On Thursday, R.I. Attorney General Peter F. Neronha announced a decision to conditionally approve the sale of Roger Williams Medical Center in Providence and Our Lady of Fatima Hospital in north Providence to The Centurion Foundation.
The two facilities are safety-net hospitals that are legally obligated to provide healthcare for low-income, uninsured and vulnerable populations. The hospitals are owned and operated by Prospect's CharterCARE Health Partners, which is based in Providence.
Atlanta-based Centurion is a nonprofit 501(c)(3) corporation that finances, owns and operates healthcare facilities. It formed CharterCARE Health of Rhode Island as a nonprofit organization to acquire CharterCARE from Prospect.
To complete the sale, Neronha said in a news release, Prospect must comply with "40 unique conditions across seven areas," which he described as “particularly critical to ensure the viability of the system and its hospitals.”
The conditions include “ensuring payment of outstanding accounts payable owed to vendors.” Prospect was ordered by a judge on June 12 to pay unpaid vendors more than $17.3 million within 10 days.
The conditions also include that both Prospect and Centurion must commit $80 million in cash financing to the new CharterCARE System, “regardless of any failure to secure that amount through bond transaction.”
In 2021, Neronha required the hospitals to meet several conditions in a deal approved under Rhode Island’s Hospital Conversion Act. Those conditions included requiring Prospect to place $80 million in escrow or via a letter of credit to ensure operations for the two hospitals.
Neronha, however, filed a subsequent lawsuit in 2023 claiming that Prospect owed more than $24 million to hospital vendors by November of that year.
Prospect and Centurion also are required to add another $66.8 million to a dedicated fund that Prospect can use to pay outstanding escrow from a 2021 agreement with Neronha.

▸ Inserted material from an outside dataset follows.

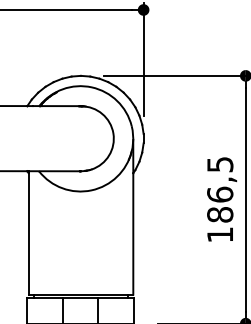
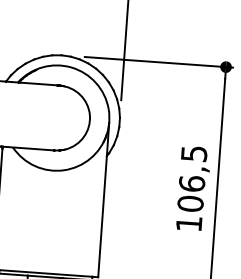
text: (220, 214) -> (190, 203), 186,5 -> 106,5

“Beyond the numbers, figures, and provisions that make up a transaction are the communities, patients, and providers that these hospitals serve and employ,” Neronha said. “Our conditions aim to ensure that these hospitals continue to deliver quality, accessible, and affordable healthcare, gainfully employ thousands of Rhode Islanders, and successfully operate long into the future.”
Prospect also has an agreement in Connecticut to sell three hospitals — Waterbury Hospital, Manchester Memorial Hospital and Rockville General Hospital in Vernon — to Yale New Haven Health (YNHH), but that deal is now mired in a legal battle.
YNHH asked the Connecticut Superior Court to be let out of its $435 million contract with Prospect, after failing to renegotiate a lower price following a cyberattack that devastated operations at the three hospitals, as well as revelations that Prospect owed tens of millions of dollars to vendors, physicians, and local and state taxes.
Prospect has countersued, claiming YNHH has breached its contract and failed to make “reasonable best efforts” to complete the deal.
On June 14, Hartford Superior Court Judge Barbara N. Bellis granted a joint motion from the two sides to consolidate the lawsuits and place them on the complex litigation docket.